→ Excerpted records

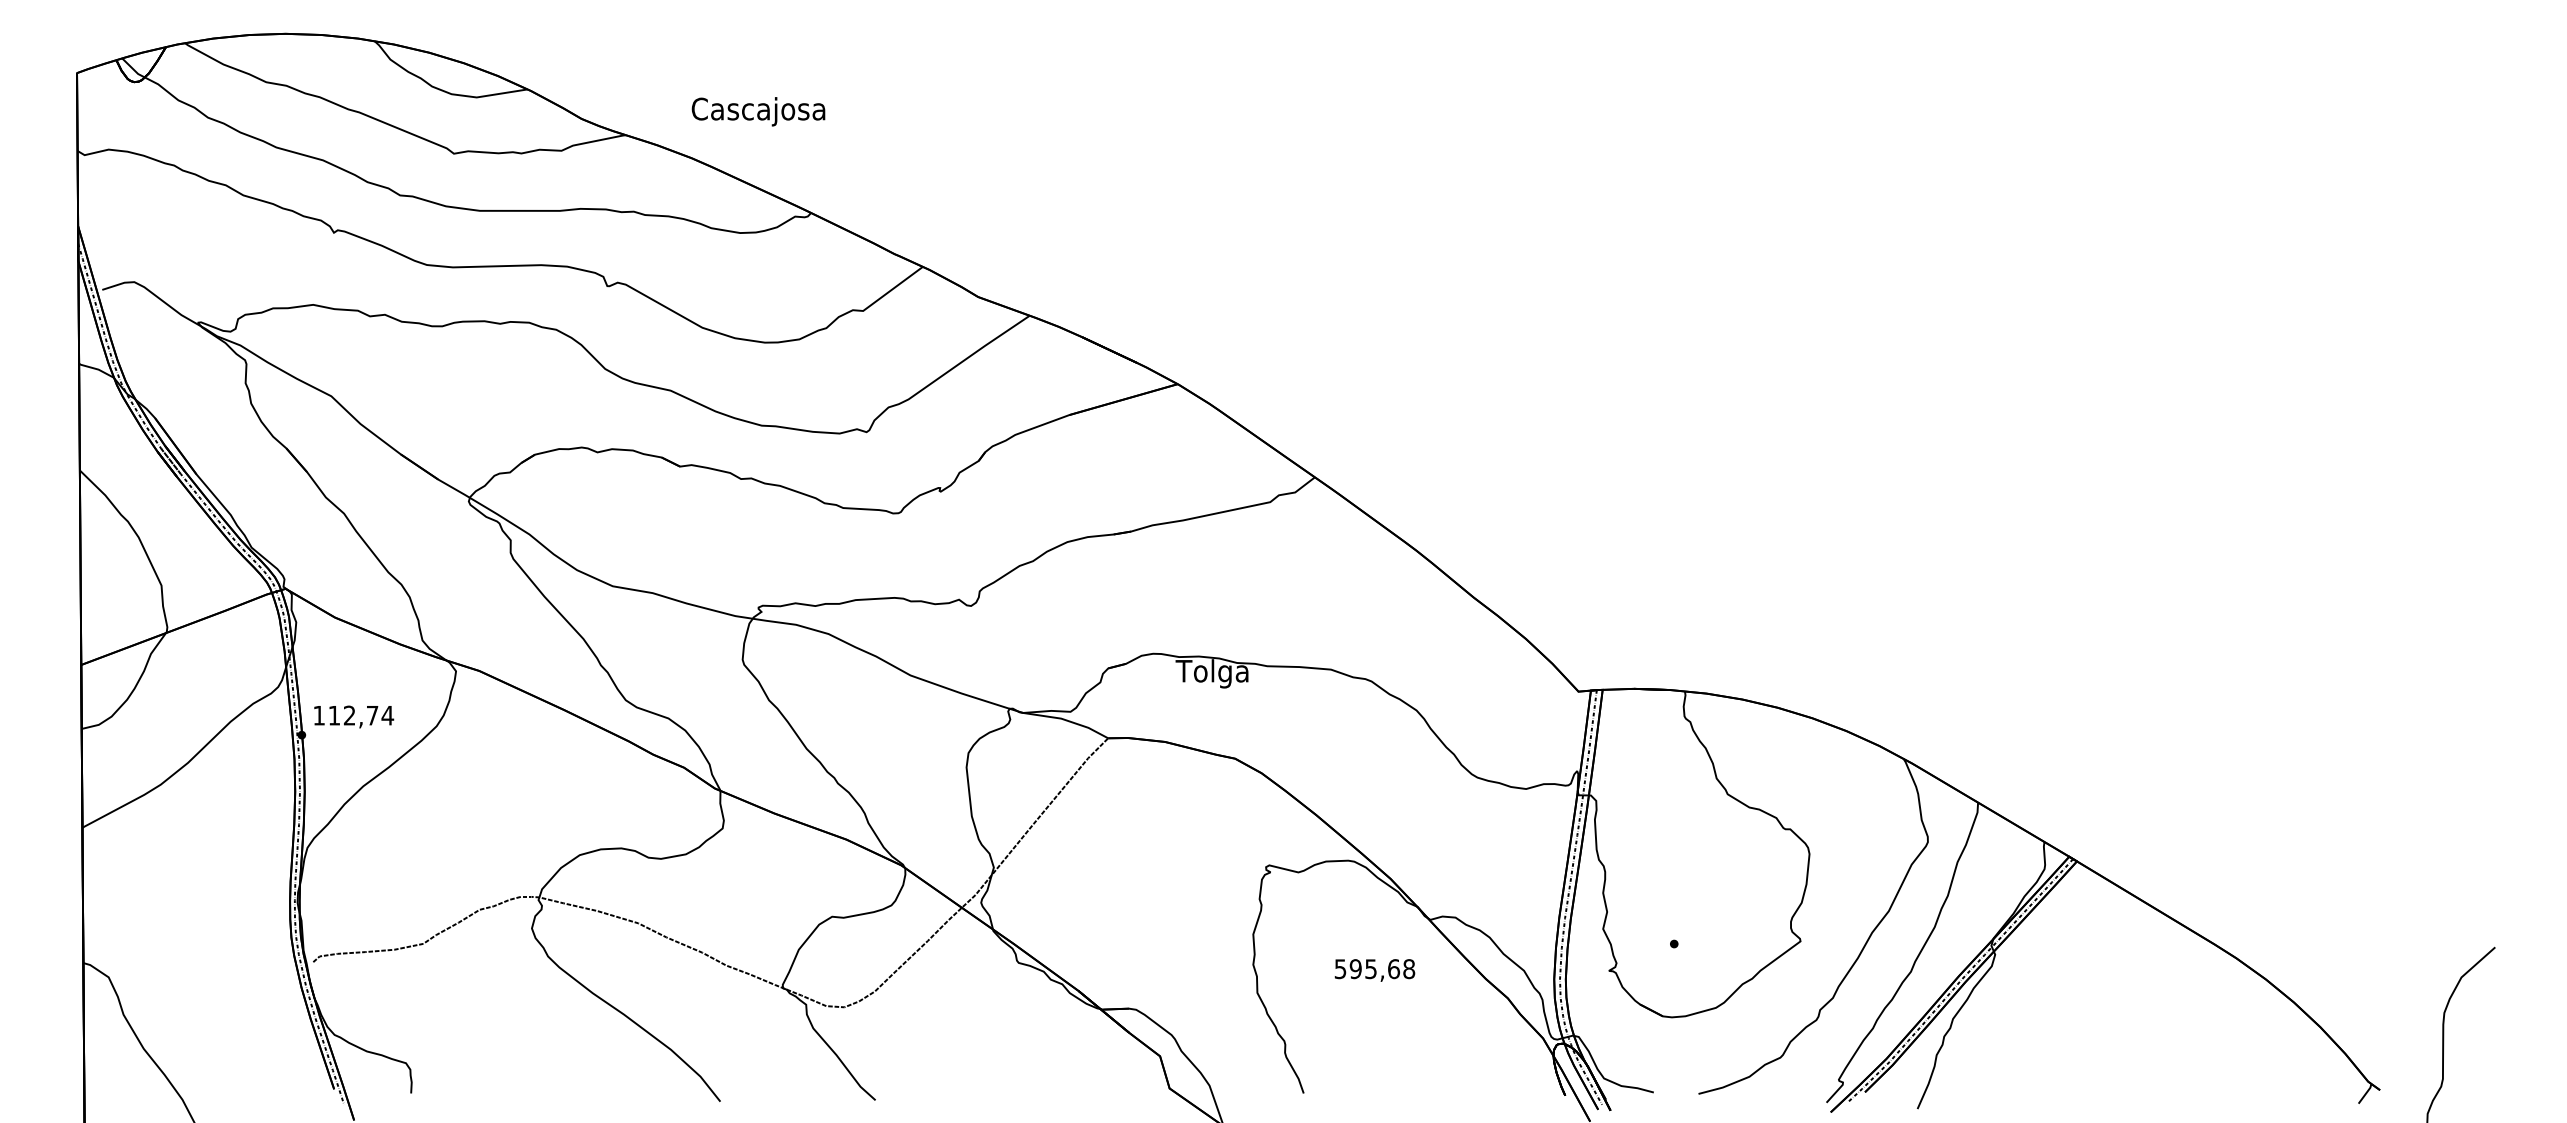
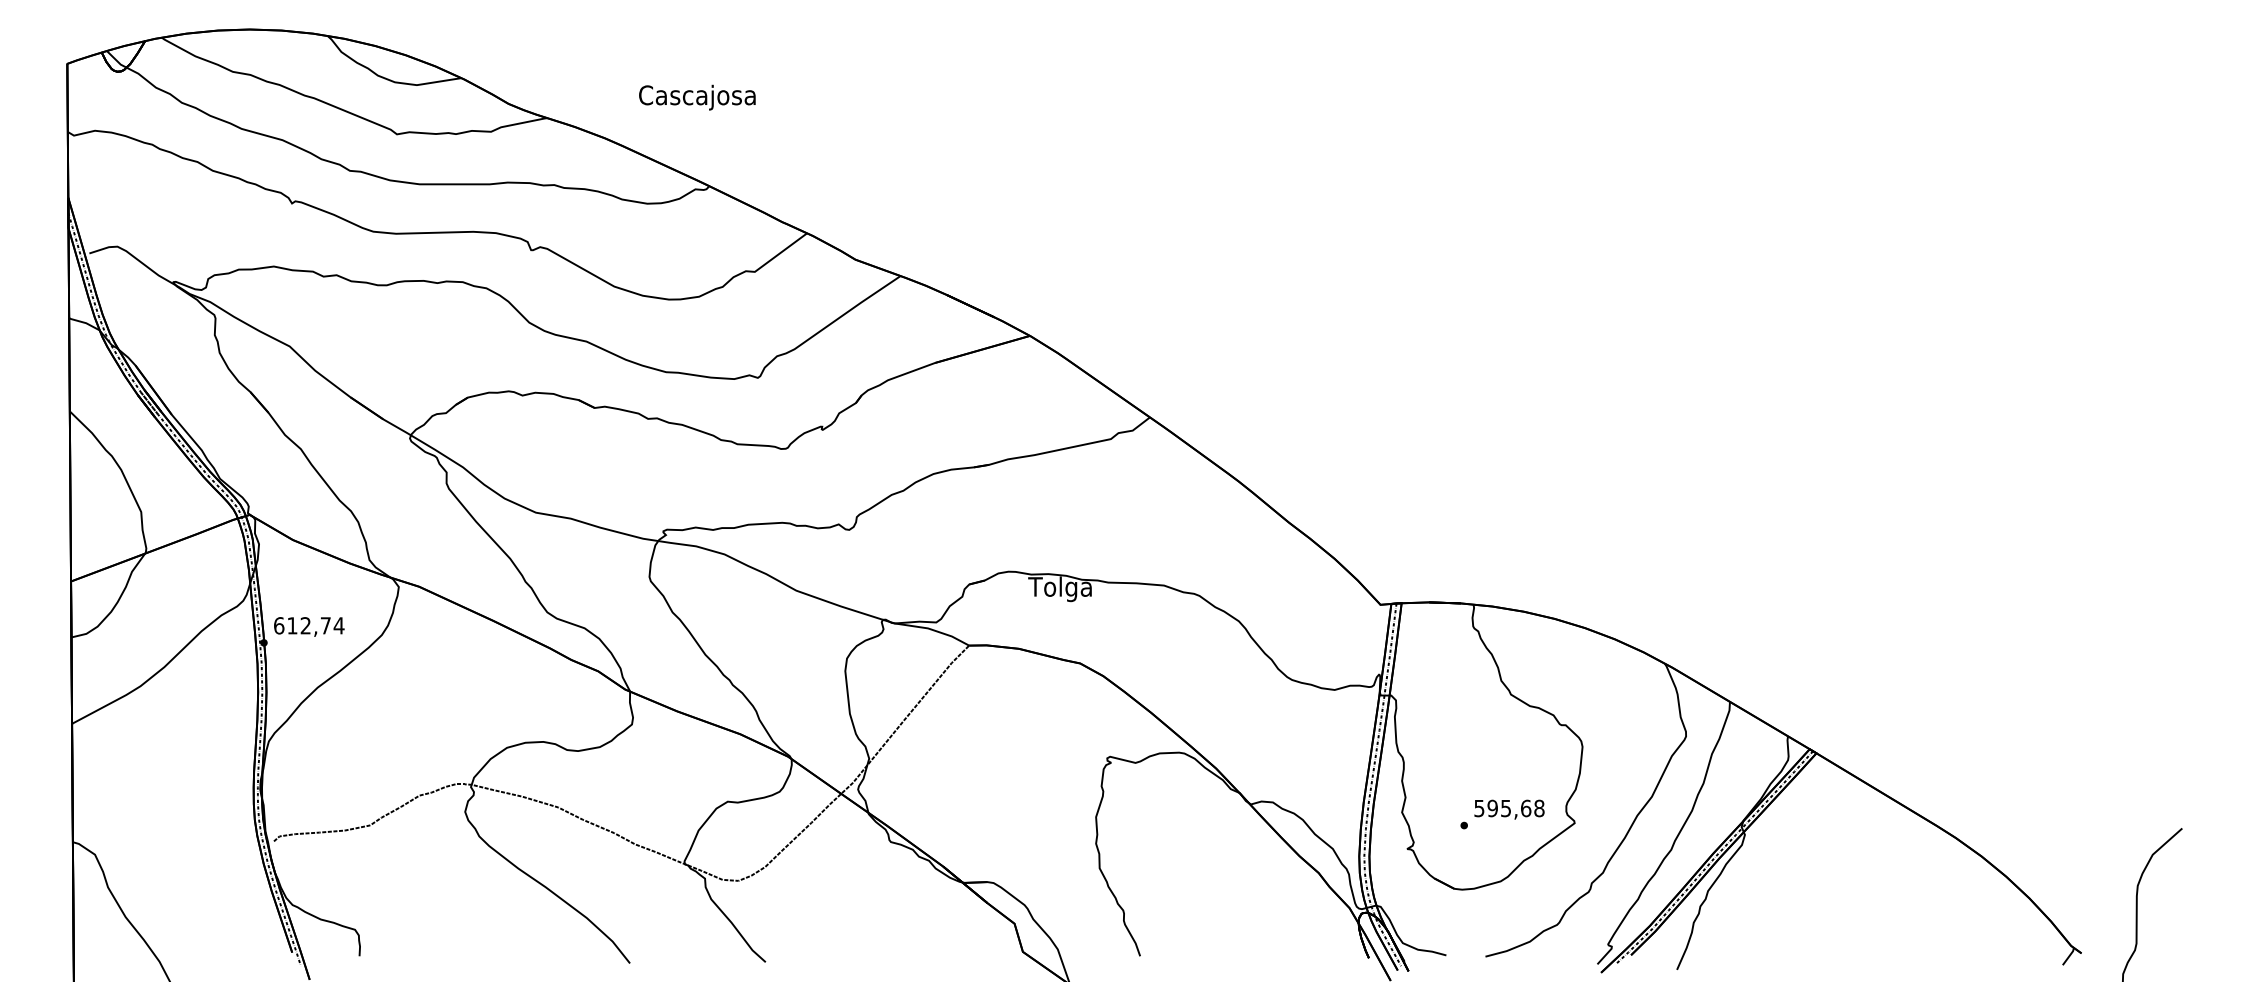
text: (758, 111) -> (697, 97), moved
text: (319, 715) -> (279, 625), 112,74 -> 612,74
text: (1374, 970) -> (1509, 809), moved

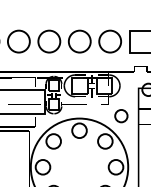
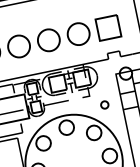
circle: (121, 116) -> (104, 105), size x0.6

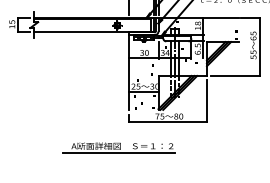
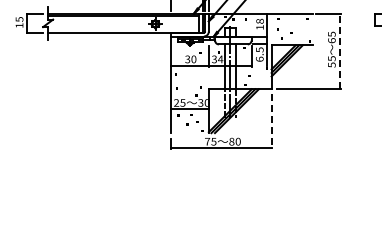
line: (259, 46) -> (339, 51), solid -> dashed
line: (206, 101) -> (271, 122), solid -> dashed
part: (118, 148) -> (157, 182), removed

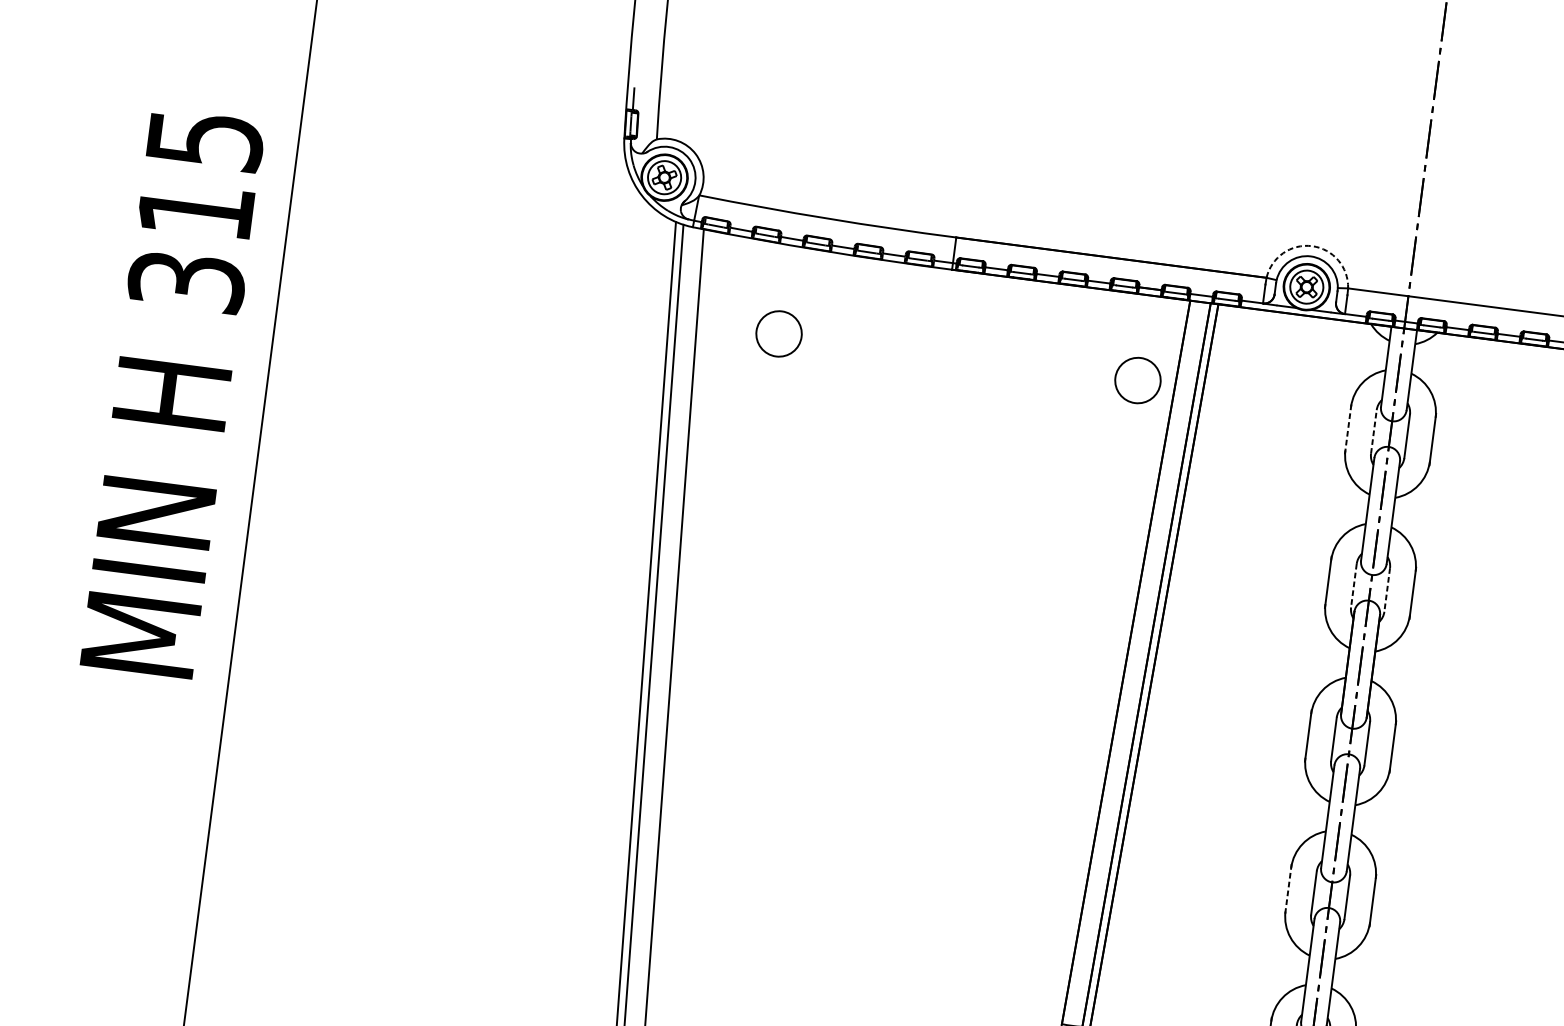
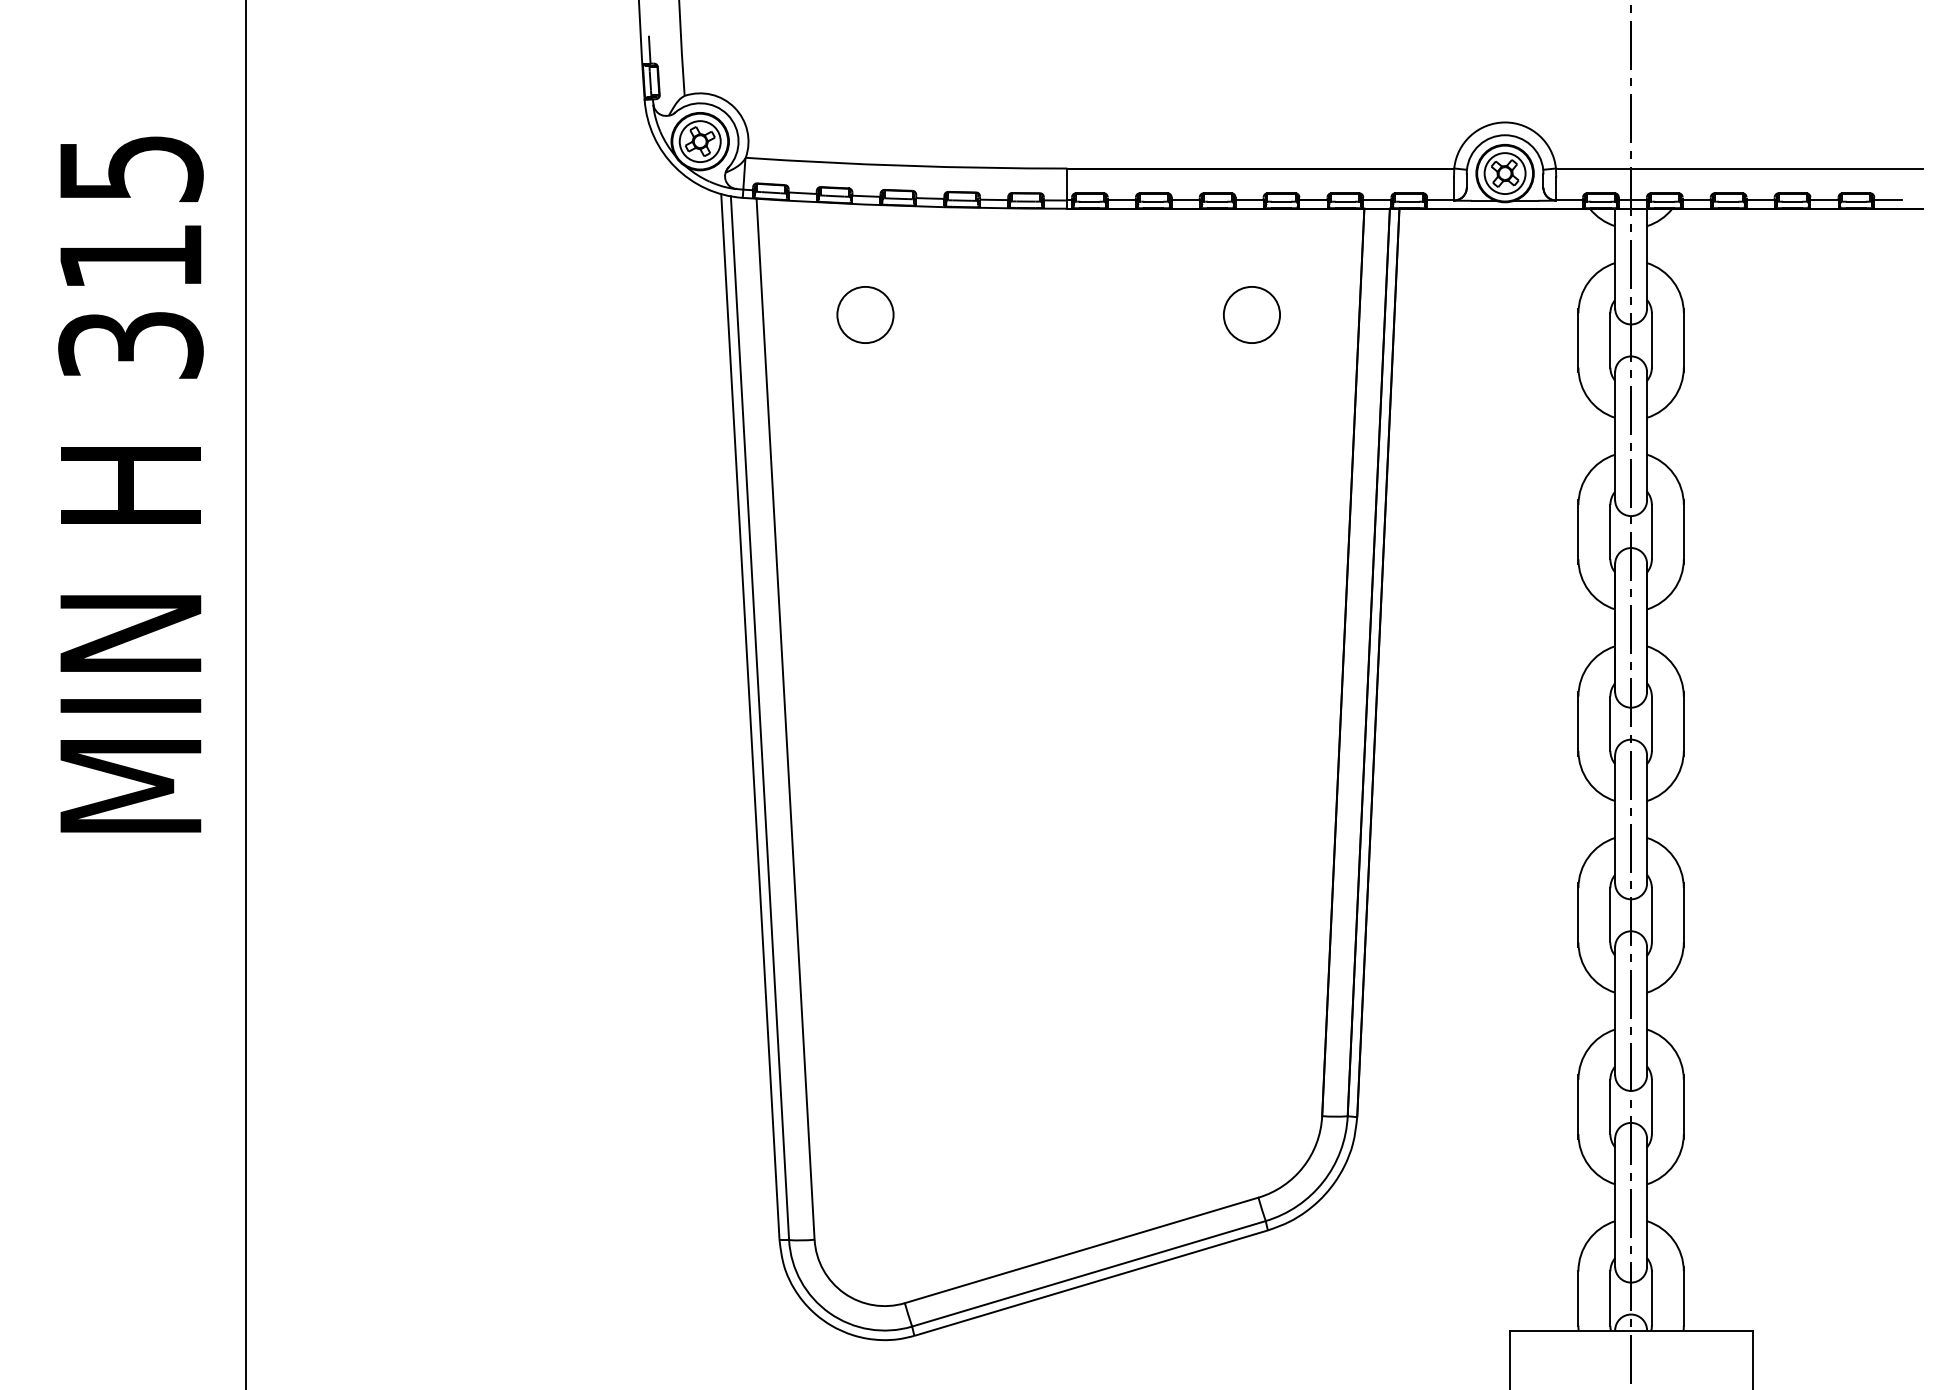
arc: (1312, 246) -> (1505, 122), dashed -> solid
circle: (1137, 380) -> (1251, 314), moved
line: (1348, 428) -> (1578, 340), dashed -> solid
line: (1374, 431) -> (1610, 339), dashed -> solid
line: (1353, 586) -> (1610, 532), dashed -> solid
line: (1386, 590) -> (1651, 532), dashed -> solid
line: (1288, 889) -> (1578, 915), dashed -> solid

→ Exercise directions
The answer must be the part of the records that opens with the line containing "text: (319, 715)" and closes with the line containing "line: (1348, 428)", reproduced exactly, with no pictures.

→ Reply
text: (319, 715) -> (279, 625), 112,74 -> 612,74
text: (1374, 970) -> (1509, 809), moved

circle: (121, 116) -> (104, 105), size x0.6

line: (259, 46) -> (339, 51), solid -> dashed
line: (206, 101) -> (271, 122), solid -> dashed
part: (118, 148) -> (157, 182), removed

arc: (1312, 246) -> (1505, 122), dashed -> solid
circle: (1137, 380) -> (1251, 314), moved
line: (1348, 428) -> (1578, 340), dashed -> solid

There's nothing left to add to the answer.